Host: Moving toward the end. If perhaps people in Slovenia don’t see what all these charges mean, the rating agencies do. The latest—Fitch—recently upgraded Slovenia’s rating and mentions all these reforms, including long-term care, as reasons for the upgrade. What do these upgrades mean? Things probably aren’t as bad for Slovenia as critics would have it?
Guest: In the last 12 months all—emphasis on all—major global rating agencies have either improved Slovenia’s rating or outlook. In the last 12 months, not three years ago. This reflects the policies this government is implementing, and it can be an answer to all the critics who say we don’t pursue a sustainable fiscal policy and we over-borrow the country. Interestingly, international rating agencies, which aren’t under the influence of any politics but are reputable financial institutions that analyse each country’s data and the impact of reforms, see us completely differently than domestic critics do. I admit I’m very proud of this, because it shows the real work on the government’s fiscal policy. What does it mean concretely? Slovenia’s reputation. Many of my fellow ministers—not only in the EU but also, say, outside the EU where I’ve recently been—know these ratings very well, and at meetings I’m usually congratulated; it’s good to see a small European country making such progress in its ratings. The concrete result is that we borrow more cheaply—or, if you like, we pay lower interest spreads than other countries. By the way, within Central and Eastern Europe our rating is the best, and therefore our cost of debt interest is the lowest compared to others.
Host: Earlier you mentioned you’re not looking only to Europe and the USA but that you were also in China, where investors suggested issuing a new Slovenian bond named after Luka Dončić—the “Luka Dončić bond.” Can you tell us more?
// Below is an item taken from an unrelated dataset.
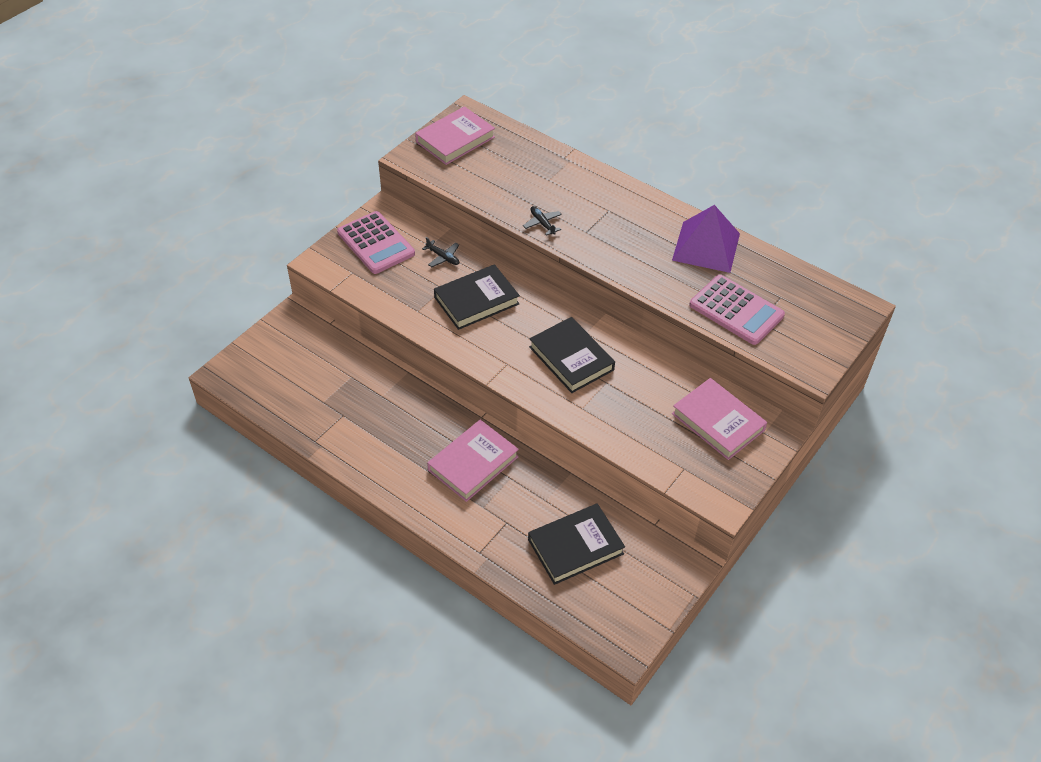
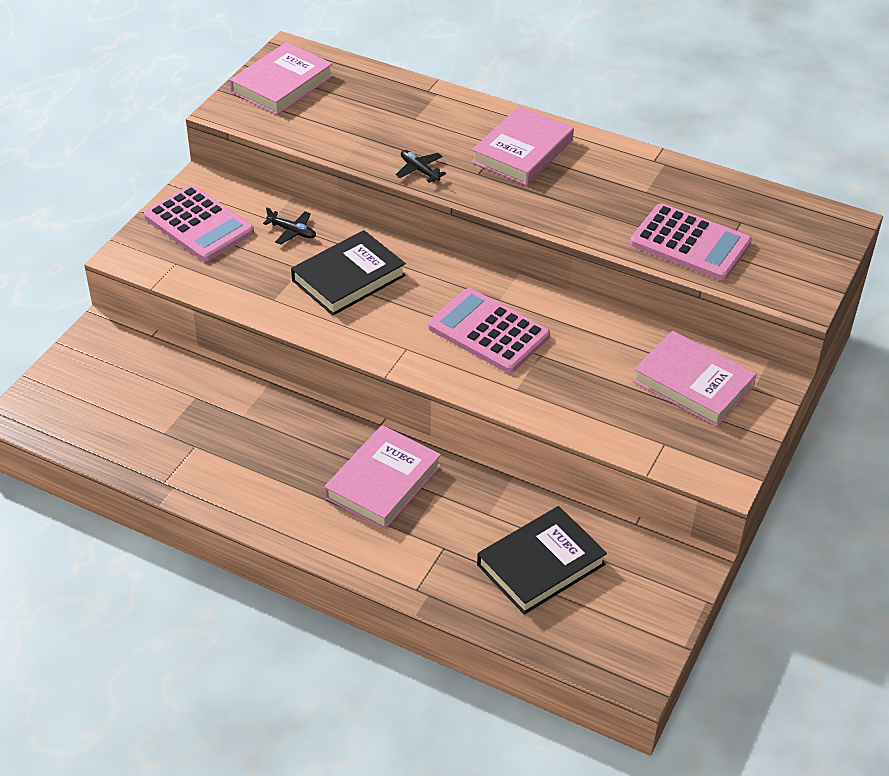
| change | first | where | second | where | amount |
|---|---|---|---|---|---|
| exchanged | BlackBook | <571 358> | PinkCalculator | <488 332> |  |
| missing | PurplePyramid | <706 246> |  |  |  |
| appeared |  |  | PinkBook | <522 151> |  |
Guest: The visit to China had several reasons. One was the planned issuance next year of so-called panda bonds in China, and in that context, when we talked with our counterparts and Chinese banks, they suggested it could be named the “Luka bond,” which shows what a superstar Luka Dončić is and how well known he is in China. The visit to China was extremely effective, not only because of the positive reaction regarding panda bonds. Incidentally, I believe issuing these panda bonds will also improve our rating with Chinese agencies, but that’s another story. We also discussed other matters with our Chinese counterparts, including investment in Slovenia… Let me say a very important topic for me, which I conveyed clearly to everyone, was Hisense’s investment in Slovenia—its acquisition of Gorenje—which I consider a positive investment. Many fear Chinese investment in Slovenia, but the example of Gorenje’s takeover by Hisense is positive—who knows where Gorenje would be today. I made it very clear how important this is to us as a country and that we want this investment to remain and strengthen, even though we know costs are lower in China. I tried hard to explain to Chinese counterparts that China’s face in Slovenia is also reflected through this investment. We also talked about other investments, where we could cooperate—there are many opportunities. We were quite concrete in these talks, but I can’t reveal more at the moment.
Host: Minister, so there’s still something left for the coming months until the end of this term. Thank you for being our guest.
Guest: Thank you for the invitation.
Host: …and all the best going forward. With that we conclude today’s podcast, which you can follow wherever you watch or listen to podcasts. Goodbye.